Podemos então dizer que somos livres, 
com a paz e o sorriso de quem se reconhece 
e viajou à roda do mundo infatigável, 
porque mordeu a alma até aos ossos dela. 
Libertemos devagar a terra onde acontecem milagres 
como a água, a pedra e a raiz. 
Cada um de nós é por enquanto a vida.
Isso nos baste.





DISSERAM  QUE  HAVIA  SOL
(José  Saramago)
Disseram que havia sol 
Que todo o céu descobria 
Que nas ramagens pousavam 
Os cantos das aves loucas.

Disseram que havia risos 
Que as rosas se desdobravam 
Que no silêncio dos campos 
Se davam corpos e bocas.

Mais disseram que era tarde 
Que a tarde já descaía 
Que ao amor não lhe bastavam 
Estas nossas vidas poucas.

E disseram que ao acento 
De tão geral harmonia 
Faltava a simples canção 
Das nossas gargantas roucas.

Ó meu amor estas vozes. 

São os avisos do tempo.

É  TÃO  FUNDO  O  SILÊNCIO
( José  Saramago )
É tão fundo o silêncio entre as estrelas.
Nem o som da palavra se propaga,
Nem o canto das aves milagrosas.
Mas lá, entre as estrelas, onde somos
Um astro recriado, é que se ouve
O íntimo rumor que abre as rosas.
(Pintura de Vicente  Romero)

ENIGMA (José Saramago)
Um novo ser me nasce em cada hora. 
O que fui, já esqueci.
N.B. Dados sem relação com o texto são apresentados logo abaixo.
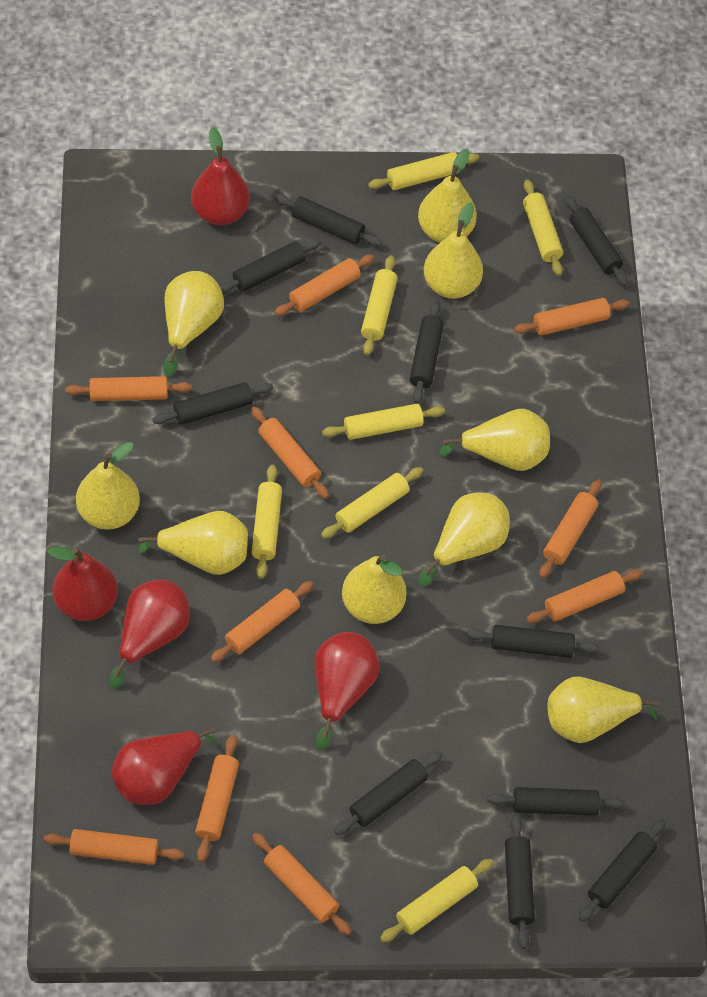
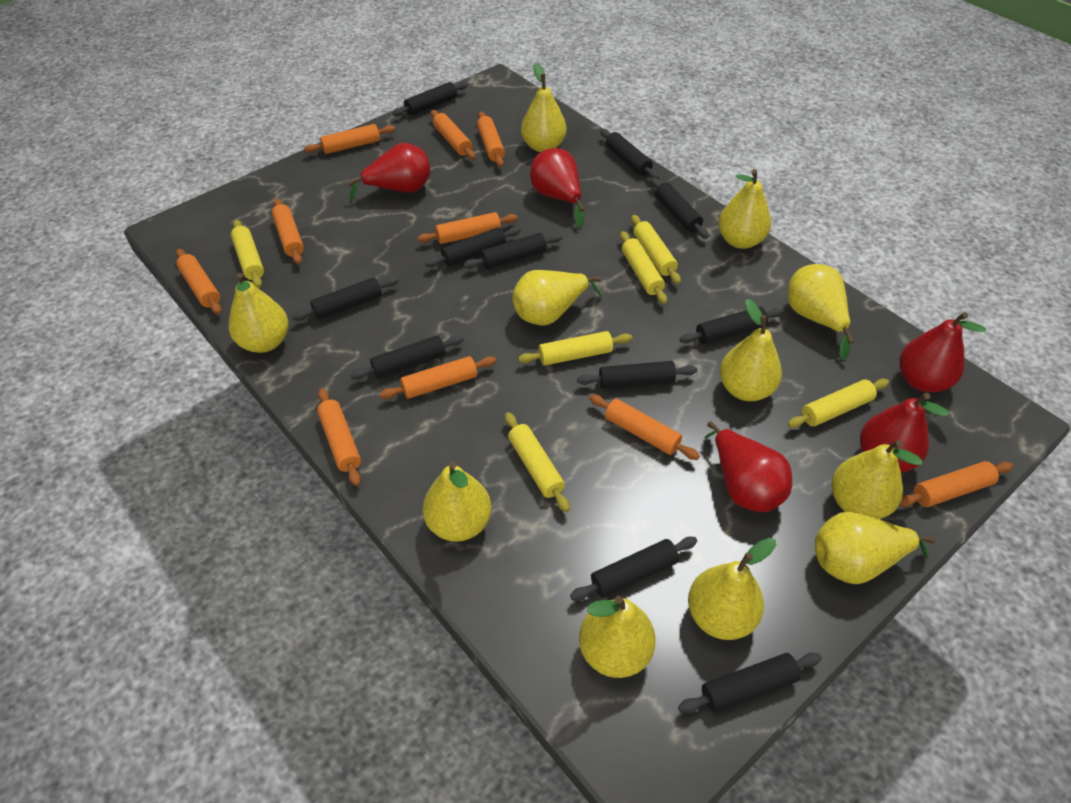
black rolling pin: 10 -> 11
yellow pear: 9 -> 11
yellow rolling pin: 7 -> 6

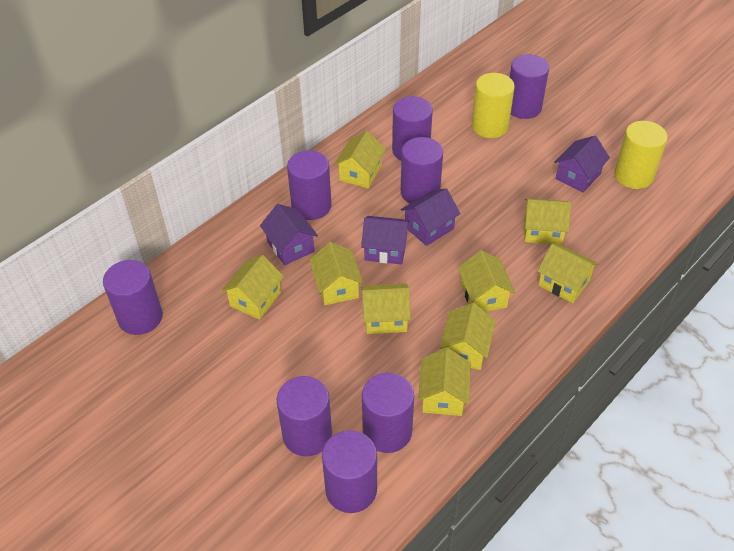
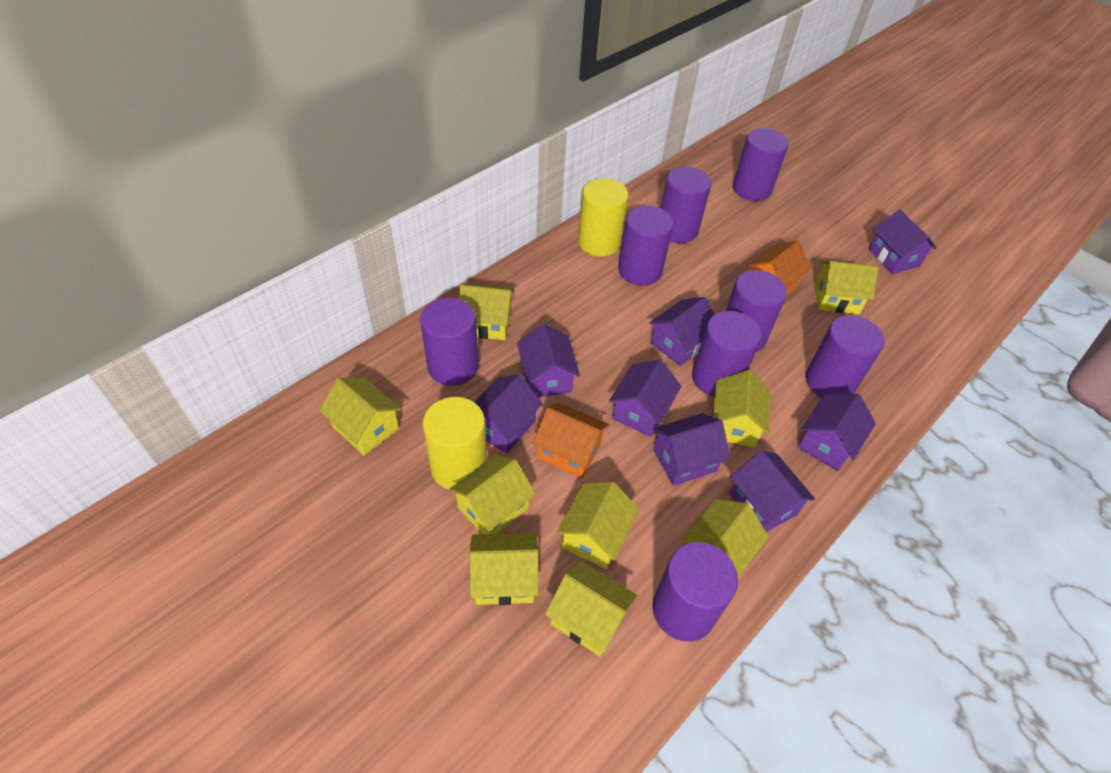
orange house: 0 -> 2
purple house: 4 -> 8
O que serei. 
Não guardará do ser que sou agora.
Senão o cumprimento do que sei.

abril 05, 2017

NÃO ME PEÇAM RAZÕES
(José  Saramago)
Não me peçam razões, que não as tenho, 
Ou darei quantas queiram: bem sabemos 
Que razões são palavras, todas nascem 
Da mansa hipocrisia que aprendemos. 

Não me peçam razões por que se entenda 
A força de maré que me enche o peito, 
Este estar mal no mundo e nesta lei: 
Não fiz a lei e o mundo não aceito. 

Não me peçam razões, ou que as desculpe, 
Deste modo de amar e destruir: 
Quando a noite é de mais é que amanhece 
A cor de primavera que há-de vir.
(Pintura: Vicente Romero)

ESPAÇO CURVO E FINITO 
(José Saramago)
Oculta consciência de não ser, 
Ou de ser num estar que me transcende, 
Numa rede de presenças e ausências, 
Numa fuga para o ponto de partida: 
Um perto que é tão longe, um longe aqui. 
Uma ânsia de estar e de temer 
A semente que de ser se surpreende, 
As pedras que repetem as cadências 
Da onda sempre nova e repetida 
Que neste espaço curvo vem de ti.


INTEGRAL (José Saramago)
Por um segundo, apenas, não ser eu:
Ser bicho, pedra, sol ou outro homem,
Deixar de ver o mundo desta altura,
Pesar o mais e o menos doutra vida.

Por um segundo, apenas, outros olhos,
Outra forma de ser e de pensar,
Esquecer quanto conheço, e da memória
Nada ficar, nem mesmo ser perdida.

Por um segundo, apenas, outra sombra,
Outro perfil no muro que separa,
Gritar com outra voz outra amargura,
Trocar por morte a morte prometida.

Por um segundo, apenas, encontrar
Mudado no teu corpo este meu corpo,
Por um segundo, apenas, e não mais:
Por mais te desejar, já conhecida.
(Pintura de Vicente Romero)

DIZ TU POR MIM, SILÊNCIO
(José  Saramago)
Não era hoje um dia de palavras, 
Intenções de poemas ou discursos, 
Nem qualquer dos caminhos era nosso. 
A definir-nos bastava um acto só, 
E já que nas palavras me não salvo, 
Diz tu por mim, silêncio, o que não posso.
(Pintura de Vicente Romero)


INTIMIDADE (José  Saramago)
No coração da mina mais secreta,
No interior do fruto mais distante,
Na vibração da nota mais discreta,
No búzio mais convolto e ressoante,

Na camada mais densa da pintura,
Na veia que no corpo mais nos sonde,
Na palavra que diga mais brandura,
Na raiz que mais desce, mais esconde,

No silêncio mais fundo desta pausa,
Em que a vida se fez perenidade,
Procuro a tua mão, decifro a causa
De querer e não crer, final, intimidade.